Throughout college I worked at 4 different coffee shops as I tried to find myself and what I wanted my career and life to be like. When I discovered working at a coffee shop, it was one of my favorite things.

I met so many amazing people in each one that I worked in. I met boyfriends, best friends, role models, and just really great people in general. There are a lot of people that I worked with throughout the years that I have stayed in touch with and at that time, were such a  huge part of my life. Working hours upon hours and really, really long hours sometimes the entire day or early in the morning (5am shift) or closing late on the weekends (midnight), we had to really like each other to get along in so many different long tedious hour situations.
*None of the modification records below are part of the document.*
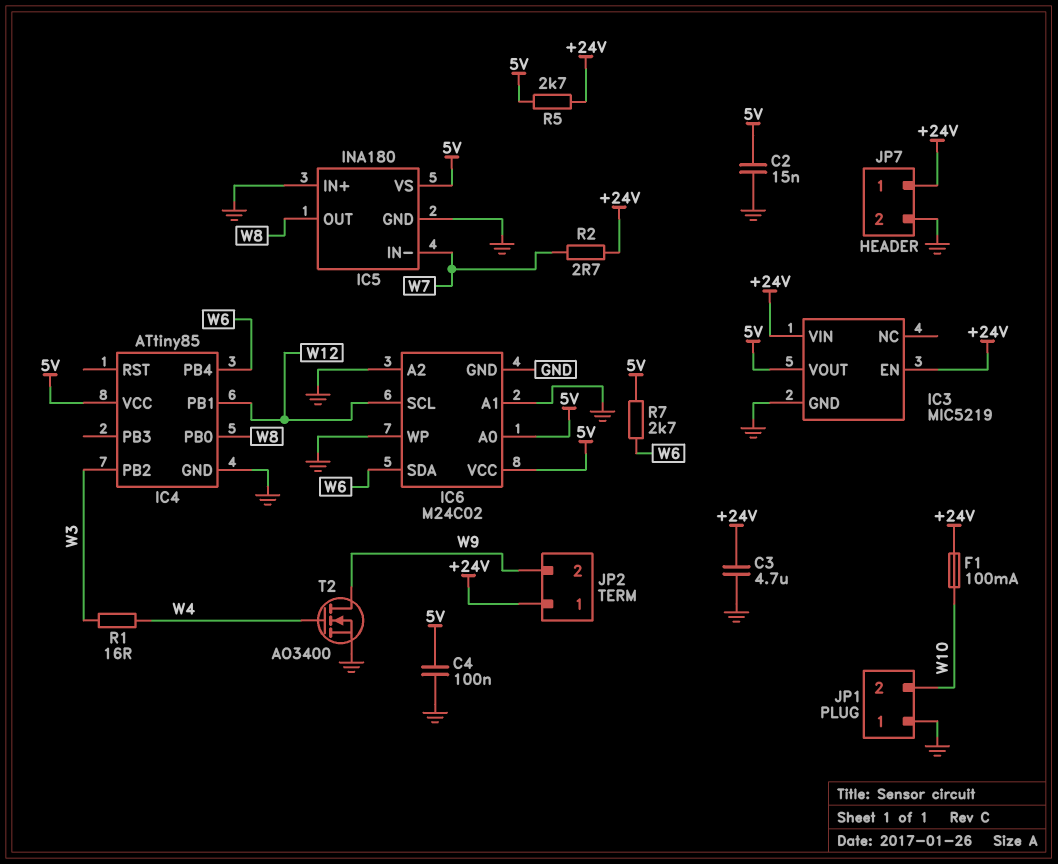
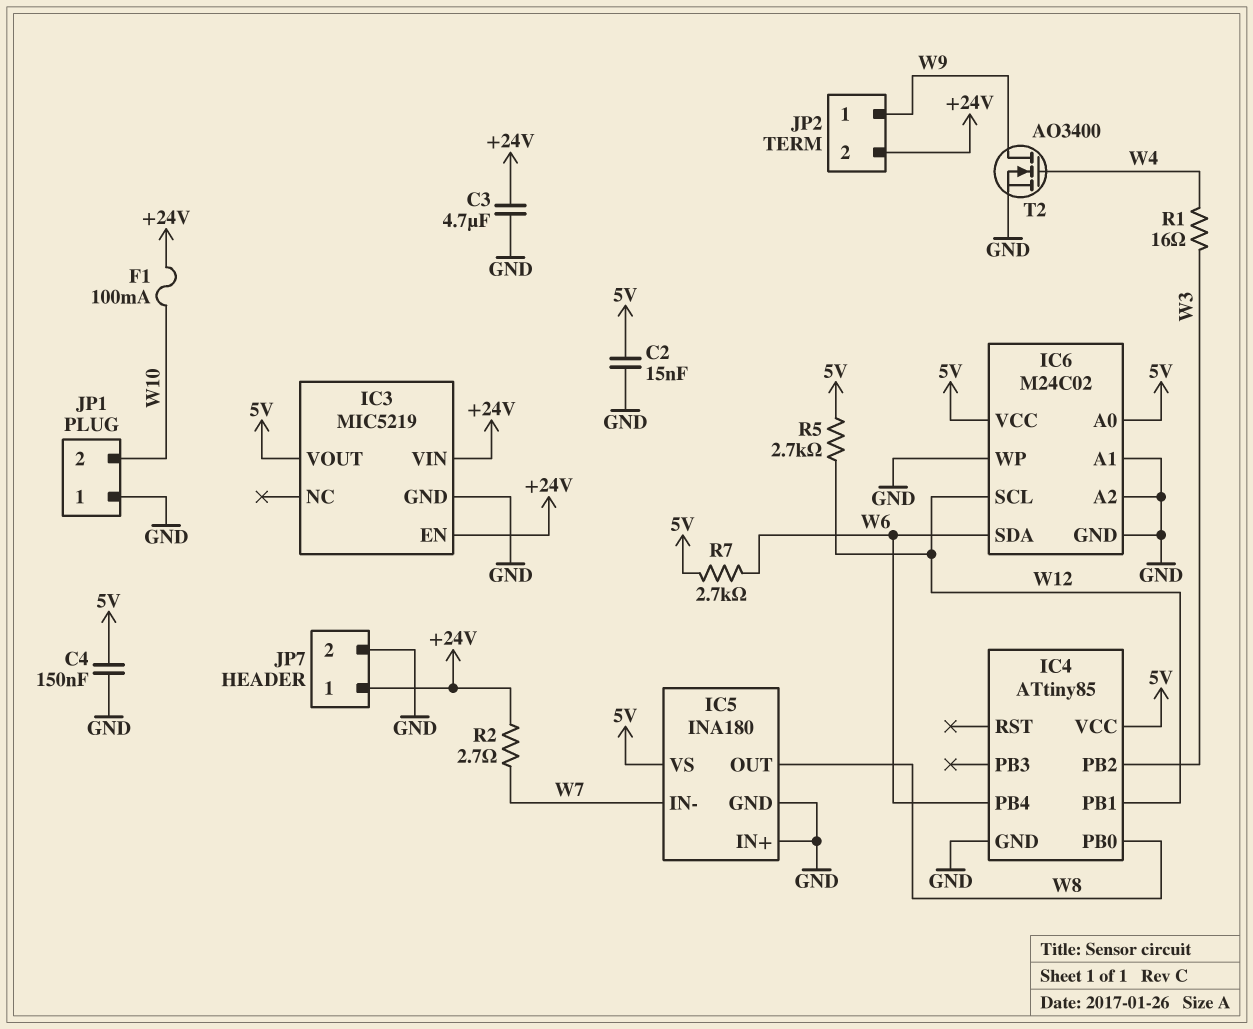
C4: 100nF (5V, GND) -> 150nF (5V, GND)
JP2 pin 1: +24V -> W9
JP2 pin 2: W9 -> +24V
R5: 2.7k (+24V, 5V) -> 2.7k (5V, W12)

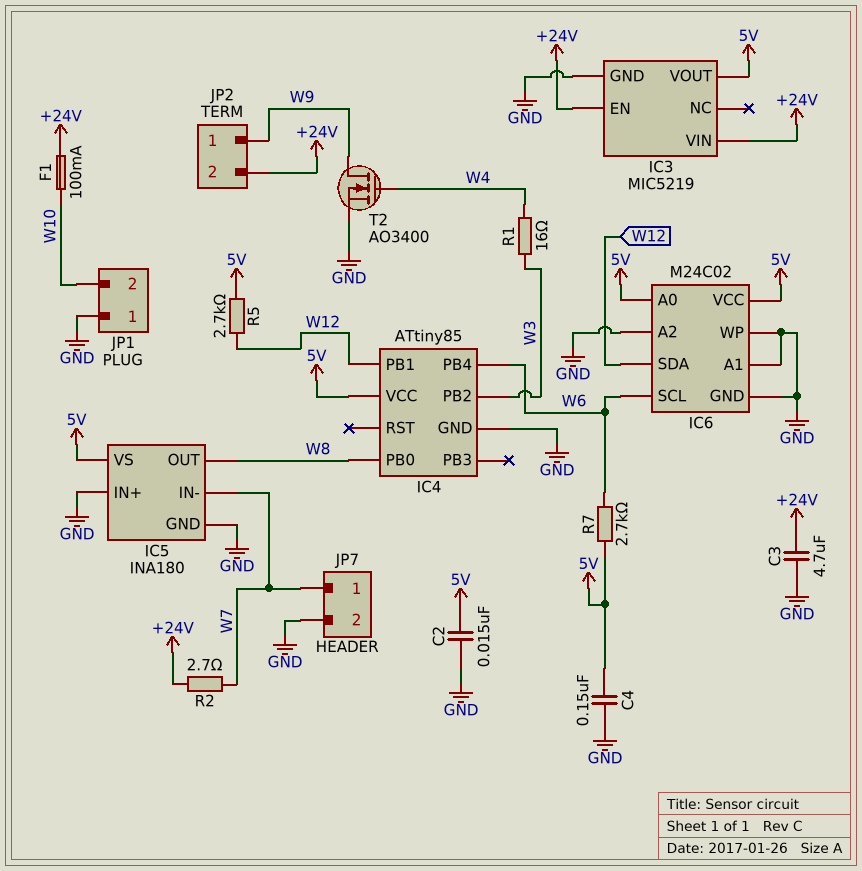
IC6 pin SCL: W12 -> W6
IC6 pin SDA: W6 -> W12
JP7 pin 1: +24V -> W7

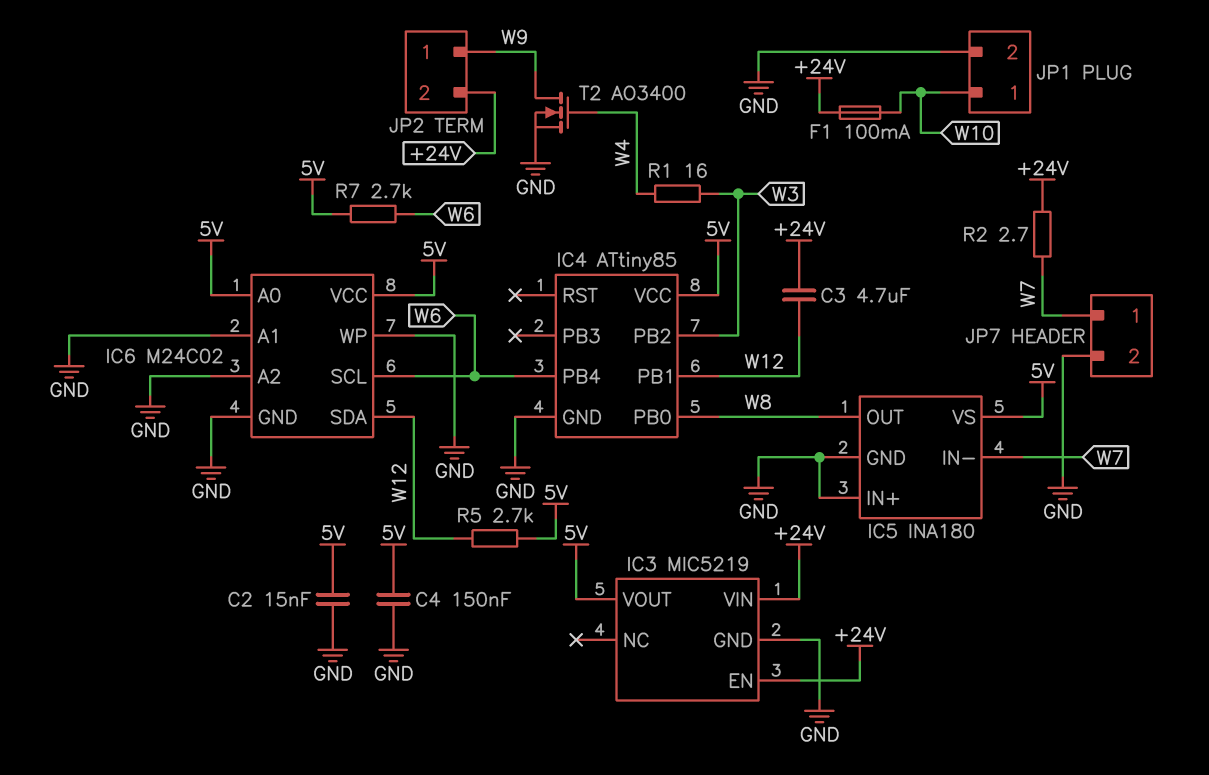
C3: 4.7uF (+24V, GND) -> 4.7uF (+24V, W12)
JP1 pin 1: GND -> W10
JP1 pin 2: W10 -> GND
The first coffee shop in Pleasantville was called the Dragonfly Caffe. The owner was the mother of a man who had bought it but then he had bailed and moved away to Colorado leaving the shop so his mom took it over. (So many businesses I have worked at have closed!) Anyway, throughout this time, I was working many hours and going to college, but then when I wasn’t working, I would hang out there because we had a huge group of friends that were always at the shop. I moved down the street from the shop so either I was at work or the people from work were at my house. It was awesome, literally so much fun. Pleasantville became my favorite, favorite, favorite place to live in the whole world. I still to this day feel the same way about Pleasantville. It was quite exactly what it was called. Pleasant. Unfortunately, the son came back one day and took over again with his wife. Things went really well for a while and then they had a falling out and they decided to sell the shop. I decided it was time to go, since everyone was leaving anyway. 1923520_542071247907_9031_n

The second coffee shop was called Winston’s and it was in a very rich town called Armonk. I met so many amazing people there, one customer of which I dated, who wasn’t a very honest person, but did introduce me to Portsmouth New Hampshire and all around Maine, all for which I am very grateful for. This coffee shop people would just throw money at you in the morning, they were so rich and did not even care to wait for their change. The owners ended up getting divorced and they both abandoned the store and left me and one other girl in charge of closing it down for good.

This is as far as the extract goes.